Bom Bunuh Diri Al-Shabab di Somalia Tewaskan Jurnalis TV

Jakarta, IDN Times - Abdifatah Moalim Nur Qeys, seorang jurnalis televisi Somalia tewas dalam serangan bom bunuh diri di ibu kota Mogadishu pada Senin malam (16/10/2023). Qeys adalah direktur cabang Somali Cable Television di Mogadishu.
Kelompok militan Al-Shabab, yang berusaha diberantas Somalia mengaku bertanggung jawab atas serangan tersebut. Al-Shabab mengatakan seorang pembom bunuh diri berada di balik ledakan tersebut.
1. Serangan bom juga melukai empat orang lain

Dilansir VOA News, serangan ini terjadi saat Qeys sedang berada di restoran Blue Sky dekat museum nasional.
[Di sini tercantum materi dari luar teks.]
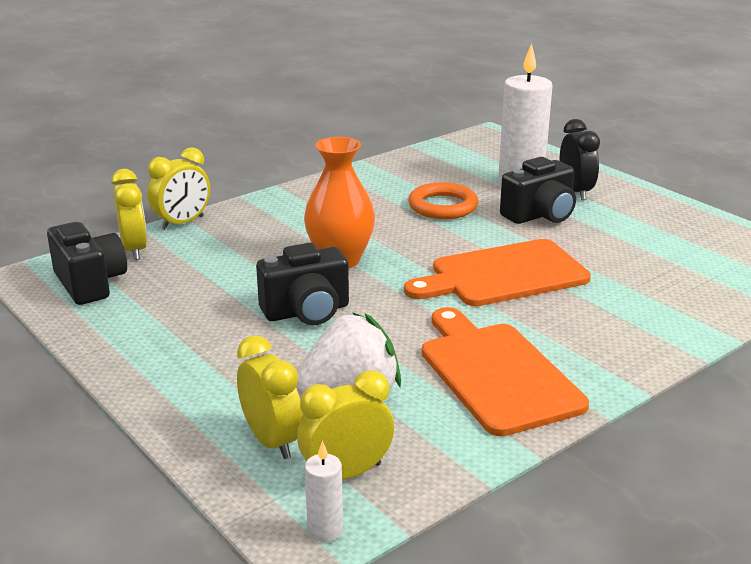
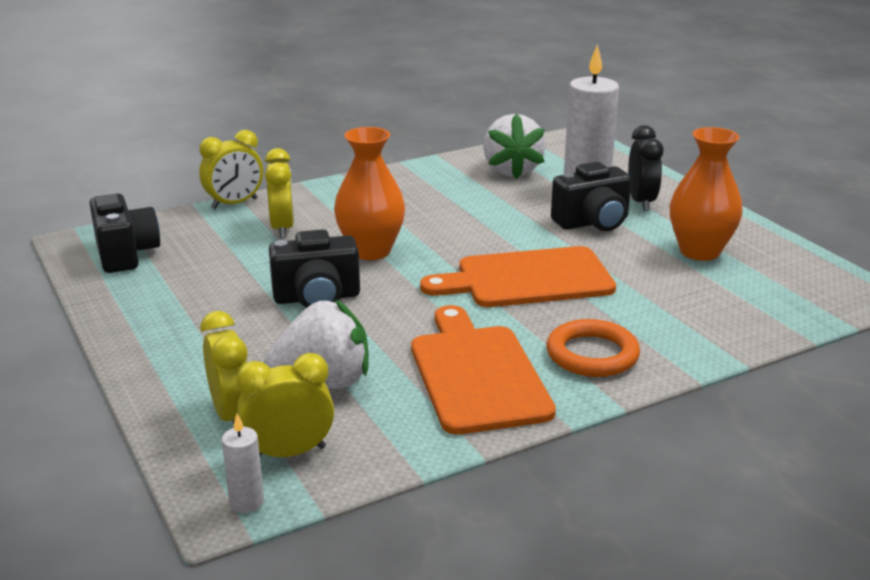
camera: 10 degrees right, 0 degrees up
(134, 250) = (179, 226): yellow clock -> yellow clock (282, 228)
(442, 170) = (511, 170): none -> white strawberry
(443, 206) = (496, 206): orange ring -> orange ring (592, 354)
(649, 235) = (699, 251): none -> orange vase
Ledakan bom itu menyebabkannya terluka parah dan kemudian meninggal.
“Sekitar pukul 21.00 seorang pembom bunuh diri Khawarij meledakkan bahan peledak terhadap orang-orang yang sedang minum teh di luar restoran Blue Sky di distrik Bondhere,” kata polisi. Khawarij atau “penyimpang" adalah istilah yang digunakan pemerintah untuk menyebut Al-Shabab.
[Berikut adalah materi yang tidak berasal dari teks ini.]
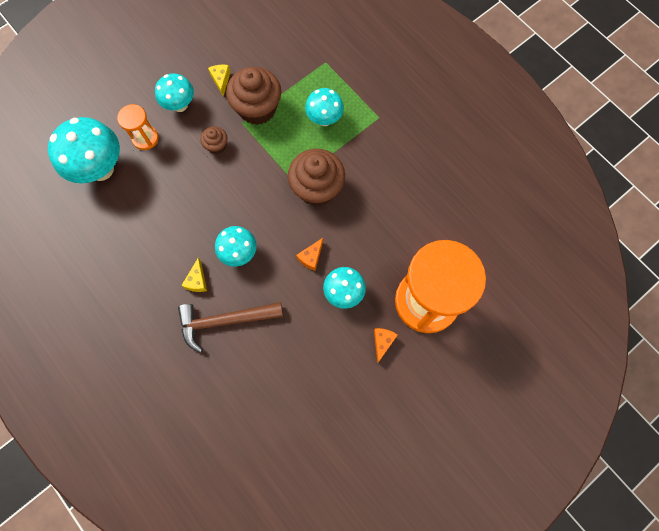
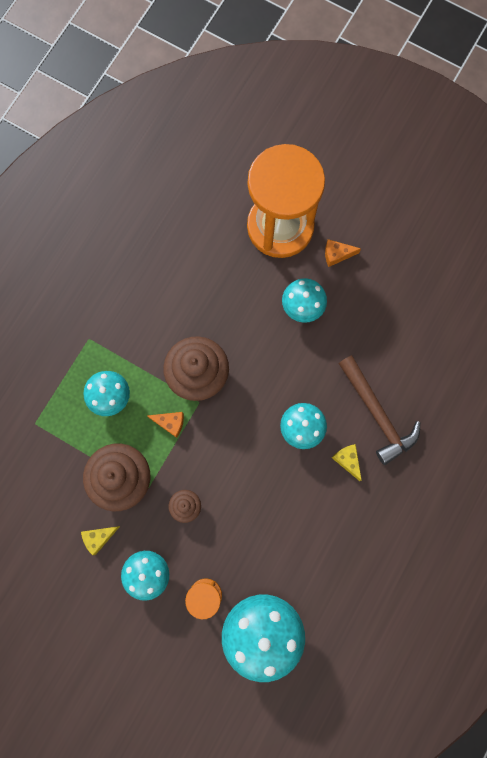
camera: 110 degrees left, 5 degrees up
(197, 280) = (347, 460): yellow cheese -> yellow cheese turned 105 degrees counterclockwise
(311, 257) = (277, 353): orange cheese -> orange cheese (170, 423)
“Dia dinyatakan meninggal setelah kami membawanya ke rumah sakit Recep Tayyip Erdogan. Dia memiliki pecahan peluru di bagian atas tubuhnya,” kata Abdishakur Mohamed Mohamud, salah satu jurnalis yang membawa Qeys ke rumah sakit.
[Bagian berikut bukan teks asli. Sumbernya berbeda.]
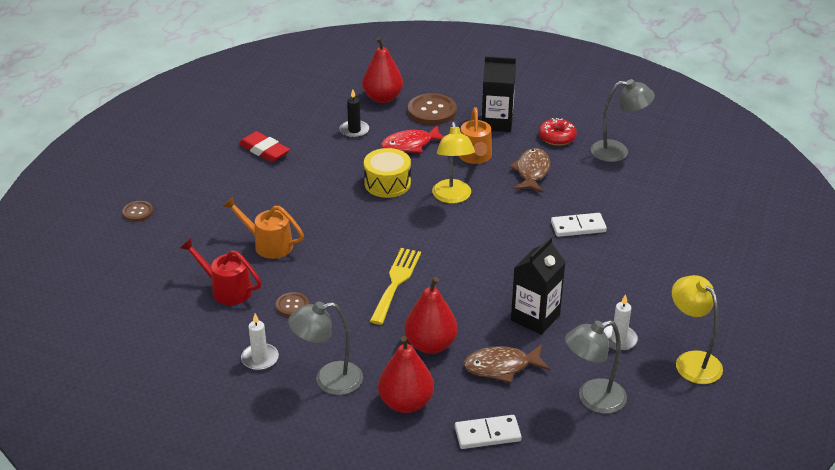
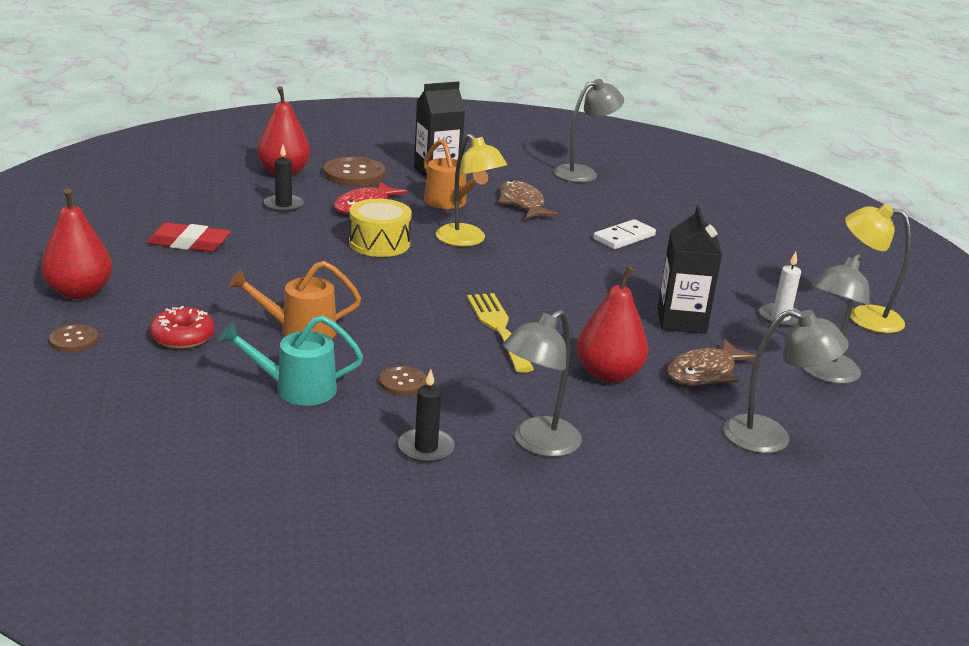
camera: 35 degrees left, 10 degrees down
(226, 289) = (296, 389): red watering can -> turquoise watering can
(260, 358) = (426, 448): white candle -> black candle
(406, 402) = (651, 437): red pear -> red pear (79, 292)
(487, 434) = (771, 438): white domino -> grey lamp
(557, 137) = (512, 172): red donut -> red donut (183, 337)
Polisi mengatakan serangan itu juga melukai empat orang lainnya.
“Pasukan keamanan memberikan bantuan kepada mereka yang terkena dampak serangan itu. Ada penyelidikan yang sedang berlangsung, dan setiap perkembangan terkini akan dibagikan kepada publik," kata polisi.
2. Jurnalis hadapi bahaya pembunuhan

Dilansir Africa News, Persatuan Jurnalis Nasional Somalia (NUSOJ) mengatakan serangan itu membuat mereka sangat terguncang dan marah atas tindakan tidak masuk akal dan brutal yang merenggut nyawa Ney. Asosiasi Pers Internasional Afrika Timur (IPAEA) juga mengutuk pembunuhan tersebut.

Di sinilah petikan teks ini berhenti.